From: <Valeri.Atamaniouk@nokia.com>
Date: Fri, 25 May 2001 09:33:48 +0300
Message-ID: <DFC7E257BE53D4118A5400508B691A0001A8FFAE@eseis14nok>
To: ok@atlas.otago.ac.nz, html-tidy@w3.org
Hello Richard

> -----Original Message-----
> From: ext Richard A. O'Keefe [mailto:ok@atlas.otago.ac.nz]
> Sent: 24 May 2001 02:25
> To: Valeri.Atamaniouk@nokia.com; html-tidy@w3.org
> Subject: RE: SourceForge Project Approved
 
> 	and it is possible to implement strings, storage reclamation &
> 	exceptions.  As far as I understand the last two would be really
> 	usefull as definitevely improve performance (exit(2) is not an
> 	appropriate solution for library function :)).
> 
> Strings?  Yes, but the DOM explicitly requires immutable 
> *UNICODE* strings.
> Even if using UTF-8 internally would save you nearly a factor 
> of two in
> space, the DOM does not allow you to do that.  (Note that the 
> wchar_t type
> and wcs* strings in standard C don't help, because they are 
> commonly 32-bit
> characters, not 16-bit characters, which is what the DOM 
> absolutely demands.)

Tidy operates with 32-bit characters :).
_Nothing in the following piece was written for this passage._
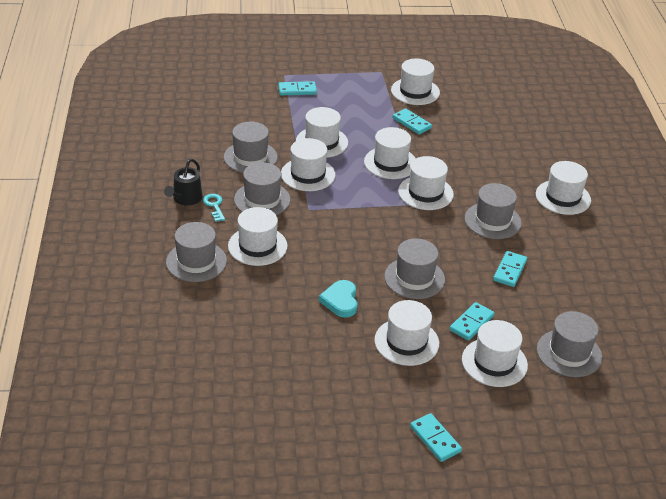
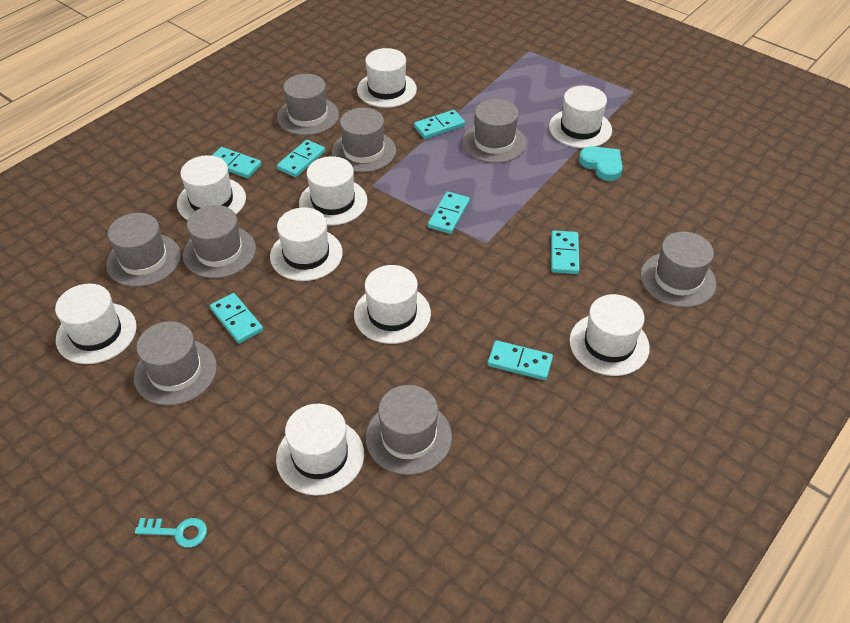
black watering can: 1 -> 0
grey hat: 6 -> 8
turquoise domino: 5 -> 7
And it actually consumes more
memory but I believe this is the fastest solution (ANSI C requires int to be
the fastest integral type of at least 16bit length). Unfortunately I think
it is better not to use standard library functions: they may have support
for Unicode (UTF-32/UCS4) but Tidy operates in an enviroment with
"something" on ASCII subset. It is better because allow to process a lot of
encodings with a minimal effort.

> 
> Why should someone implement a 16-bit string library that Tidy doesn't
> need and wouldn't particularly benefit from, just because a 
> data structure
> that was designed for Javascript demands them?
> 
> The Boehm conservative garbage collector for C exists, is 
> freely available,
> has seen a lot of use, and is generally a Fine Thing.  
> However, it is a
> *conservative* garbage collector, that being pretty much the 
> best that is
> possible in C (where you can take a pointer, convert it to an integer,
> mangle the integer, and then days later demangle the integer, 
> convert it
> back to a pointer, and expect to be able to use the pointer 
> as if nothing
> had happened), and will on occasion leak space that could 
> have been reclaimed.
> It was a *major* piece of work.
> Tidy-as-a-program doesn't *need* garbage collection.

I do not talk about garbage collector :). See below.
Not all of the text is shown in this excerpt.